China and the Americas are considered to be the final frontiers for cricket if it is truly to become a global game played beyond its traditional Commonwealth territories. The International Cricket Council has long toyed with the idea of taking the game to new places but, as with Afghanistan, MCC may prompt quicker progress.
Gatting, who played 79 Tests for England and is already patron of Hong Kong Cricket Club, hopes to use that position to give him a foothold in the mainland. “I know a lot more about it than perhaps people think and it will be interesting to see what support we can get,” said Gatting, who is managing director of cricket partnerships with the England and Wales Cricket Board. “They are playing baseball there, football is there and cricket is an international sport with a lot of things the Chinese hold dear.”

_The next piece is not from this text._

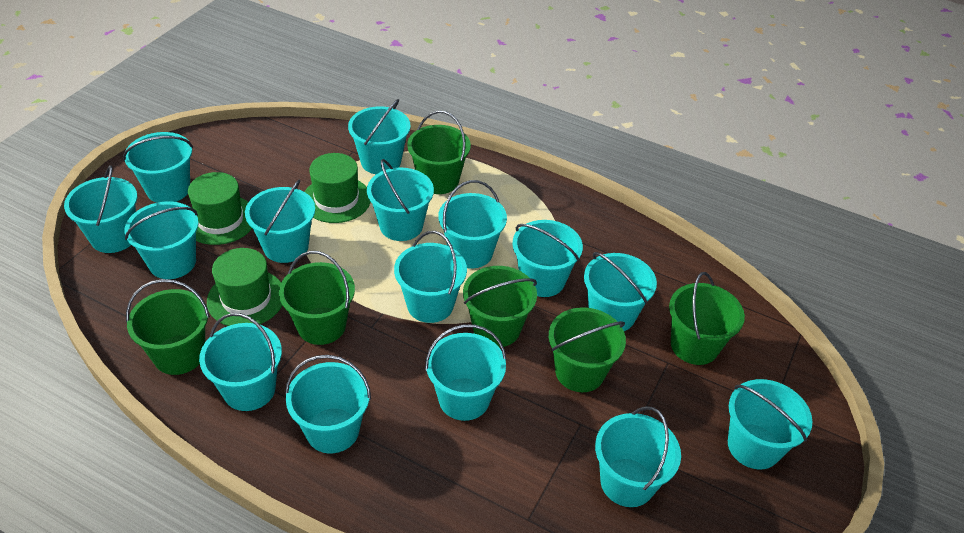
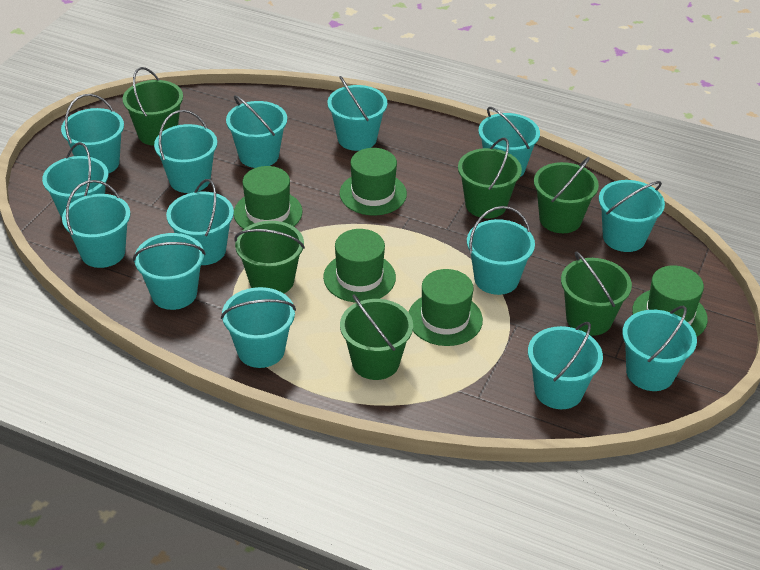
green hat: 3 -> 5
turquoise bucket: 15 -> 14

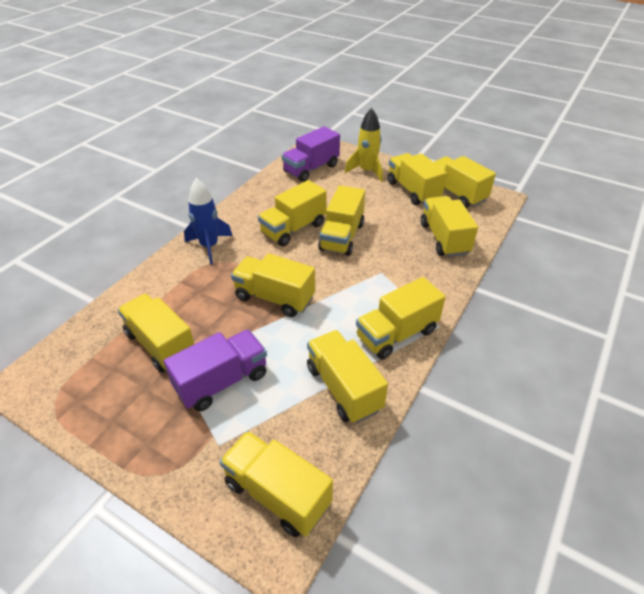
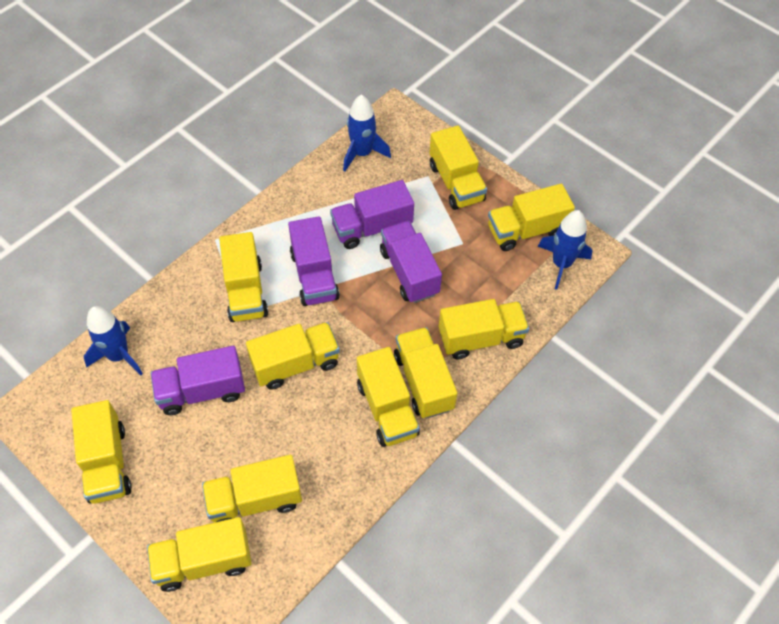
blue rocket: 1 -> 3
purple truck: 2 -> 4
yellow rocket: 1 -> 0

Gatting insisted that MCC also had responsibilities closer to home. “MCC has been great at going into other peoples’ back yards and helping them to promote the game,” he said. “We have probably neglected our own back yard, Kilburn, Willesden, Islington, Camden. But hopefully it’s an ideal opportunity during my year to push cricket in the community around Lord’s.” From Camden to Shanghai, he may have run MCC ragged by this time next year.